Vendas de fim de ano crescem 6,1%, diz CDL

Nova enquete divulgada esta semana pela CDL (Câmara dos Dirigentes Lojistas) de Piracicaba mostra que o crescimento nas vendas de fim de ano superou as expectativas e atingiu 6,1%, comparado ao mesmo período de 2016. Segundo a entidade, a expectativa era alta de 5,2% nas vendas, em relação ao total consolidado do ano passado, que obteve aumento de 2,3% em comparação com 2015.
 
De acordo com Reinaldo Pousa, presidente da CDL Piracicaba, ao todo, foram entrevistados lojistas nos bairros Centro, Vila Rezende, Vila Independência, Paulista, Pauliceia, Piracicamirim, São Dimas, Santa Terezinha, Vila Sonia e Dois Córregos. “Este número pode ser comemorado já que a nossa confederação, a CNDL, mostrou que o país registrou crescimento de 5,6%, ou seja, ficamos com números melhores se comparados aos nacionais”, destacou.
 
Conforme Pousa, os principais segmentos que puxaram o crescimento foram os setores de confecção, calçado, eletrodomésticos e eletrônicos. “O lojista melhorou suas vendas ao longo de 2017, ou seja, ele começou a deixar de perder como vinha acontecendo desde 2015, quando encerramos o período com queda de 5% nas vendas. Com os resultados de 2016, com alta de 4%, e o de 2017, é possível afirmar que o setor já se recuperou da crise.”
 
Para o presidente da CDL, se a economia manter-se dentro da expectativa, com crescimento de até 3% do PIB (Produto Interno Bruto), o comércio deve ficar cada vez mais forte. “Vemos 2018 como um ano muito promissor. O único fator que pode fazer todo este nosso otimismo virar apreensão é se algum novo grande escândalo político aconteça, do contrário, o ano tem tudo para dar certo”, informou.
 
CONTRAPONTO — Apesar do otimismo da CDL, recente levantamento feito em 12 capitais pelo SCP Brasil (Serviço de Proteção ao Crédito) e CNDL (Confederação Nacional de Dirigentes Lojistas) mostra que 48% dos consumidores consultados pretendem reduzir os gastos no começo de ano. O principal motivo é o nível elevado de preços, justificado por 24% dos entrevistados.
 
Outra razão apontada foi o desemprego (18%) e o mesmo percentual argumentou ter apenas interesse em economizar.
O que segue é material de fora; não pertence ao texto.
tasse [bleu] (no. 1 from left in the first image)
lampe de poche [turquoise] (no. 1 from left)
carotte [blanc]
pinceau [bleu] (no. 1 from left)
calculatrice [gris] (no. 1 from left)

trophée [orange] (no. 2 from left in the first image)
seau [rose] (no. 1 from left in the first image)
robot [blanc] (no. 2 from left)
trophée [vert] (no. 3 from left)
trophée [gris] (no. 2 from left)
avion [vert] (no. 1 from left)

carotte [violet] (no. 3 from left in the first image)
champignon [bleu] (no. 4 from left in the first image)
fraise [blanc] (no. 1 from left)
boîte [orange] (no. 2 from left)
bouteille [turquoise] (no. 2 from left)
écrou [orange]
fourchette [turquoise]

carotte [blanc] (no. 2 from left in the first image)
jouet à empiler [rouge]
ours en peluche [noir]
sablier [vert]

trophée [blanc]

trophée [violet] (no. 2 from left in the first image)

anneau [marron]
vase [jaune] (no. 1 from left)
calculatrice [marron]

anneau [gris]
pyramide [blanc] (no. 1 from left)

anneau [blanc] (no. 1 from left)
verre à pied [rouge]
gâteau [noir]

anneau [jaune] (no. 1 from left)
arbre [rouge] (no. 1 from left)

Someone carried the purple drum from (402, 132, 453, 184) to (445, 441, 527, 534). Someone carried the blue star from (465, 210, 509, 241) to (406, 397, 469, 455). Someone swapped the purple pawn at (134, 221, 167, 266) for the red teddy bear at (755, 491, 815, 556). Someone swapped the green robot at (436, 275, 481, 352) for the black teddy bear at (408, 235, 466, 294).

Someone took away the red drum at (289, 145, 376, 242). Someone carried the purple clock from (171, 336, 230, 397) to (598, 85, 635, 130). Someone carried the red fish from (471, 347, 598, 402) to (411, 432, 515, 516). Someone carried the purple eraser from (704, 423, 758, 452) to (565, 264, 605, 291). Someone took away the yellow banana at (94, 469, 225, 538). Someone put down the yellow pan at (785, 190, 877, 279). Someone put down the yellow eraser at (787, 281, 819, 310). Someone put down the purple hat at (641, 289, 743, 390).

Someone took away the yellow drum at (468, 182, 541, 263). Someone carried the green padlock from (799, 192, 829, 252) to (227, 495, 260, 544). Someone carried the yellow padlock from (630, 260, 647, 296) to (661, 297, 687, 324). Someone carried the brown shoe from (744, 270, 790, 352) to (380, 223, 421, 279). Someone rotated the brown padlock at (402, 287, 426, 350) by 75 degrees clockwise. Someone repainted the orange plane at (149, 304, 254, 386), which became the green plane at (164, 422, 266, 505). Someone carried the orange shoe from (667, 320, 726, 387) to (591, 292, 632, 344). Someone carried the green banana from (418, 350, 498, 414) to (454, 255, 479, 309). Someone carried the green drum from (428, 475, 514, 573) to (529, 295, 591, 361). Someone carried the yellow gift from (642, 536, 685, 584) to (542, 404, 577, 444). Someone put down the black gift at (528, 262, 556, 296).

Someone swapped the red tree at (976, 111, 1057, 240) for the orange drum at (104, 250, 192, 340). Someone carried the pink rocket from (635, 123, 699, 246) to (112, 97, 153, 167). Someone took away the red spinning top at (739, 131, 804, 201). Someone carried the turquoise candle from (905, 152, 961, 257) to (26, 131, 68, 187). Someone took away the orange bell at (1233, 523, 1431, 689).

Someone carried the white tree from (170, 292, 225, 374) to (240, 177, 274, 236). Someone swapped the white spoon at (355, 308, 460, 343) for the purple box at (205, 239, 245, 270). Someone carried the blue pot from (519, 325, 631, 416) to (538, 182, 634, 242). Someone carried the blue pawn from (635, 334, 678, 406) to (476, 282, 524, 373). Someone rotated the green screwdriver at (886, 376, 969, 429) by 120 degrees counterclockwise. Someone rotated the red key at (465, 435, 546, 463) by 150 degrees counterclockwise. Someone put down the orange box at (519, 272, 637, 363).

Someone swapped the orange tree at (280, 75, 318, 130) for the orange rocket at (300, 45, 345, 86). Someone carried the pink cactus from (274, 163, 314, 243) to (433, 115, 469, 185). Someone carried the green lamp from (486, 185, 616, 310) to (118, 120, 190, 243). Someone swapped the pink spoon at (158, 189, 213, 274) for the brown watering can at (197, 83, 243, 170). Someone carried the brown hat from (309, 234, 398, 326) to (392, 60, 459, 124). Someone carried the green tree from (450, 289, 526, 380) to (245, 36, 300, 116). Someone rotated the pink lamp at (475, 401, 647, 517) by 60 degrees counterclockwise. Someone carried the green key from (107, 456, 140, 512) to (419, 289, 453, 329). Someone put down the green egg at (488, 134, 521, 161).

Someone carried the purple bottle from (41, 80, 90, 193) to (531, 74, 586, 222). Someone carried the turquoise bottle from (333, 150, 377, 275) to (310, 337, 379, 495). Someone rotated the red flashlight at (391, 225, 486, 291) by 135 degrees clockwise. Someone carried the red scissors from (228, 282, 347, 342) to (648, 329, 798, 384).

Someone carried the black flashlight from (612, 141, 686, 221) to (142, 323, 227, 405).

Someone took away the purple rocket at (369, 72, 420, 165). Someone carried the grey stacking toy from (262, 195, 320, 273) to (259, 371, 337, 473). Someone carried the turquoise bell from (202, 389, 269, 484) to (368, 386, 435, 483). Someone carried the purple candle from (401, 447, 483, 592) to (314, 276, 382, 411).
Para 16%, essa é uma maneira de enfrentar o endividamento e a situação financeira difícil. “A pesquisa mostra que quatro em cada dez consumidores estavam com as contas em atraso no fim de 2017, o que equivale a 38% dos casos analisados e 45% declararam que estão no limite dos ganhos”, informa a CNDL.
 
O levantamento foi feito em São Paulo, Brasília, Rio de Janeiro, Belo Horizonte, Porto Alegre, Curitiba, Recife, Salvador, Fortaleza, Belém, Goiânia e Manaus.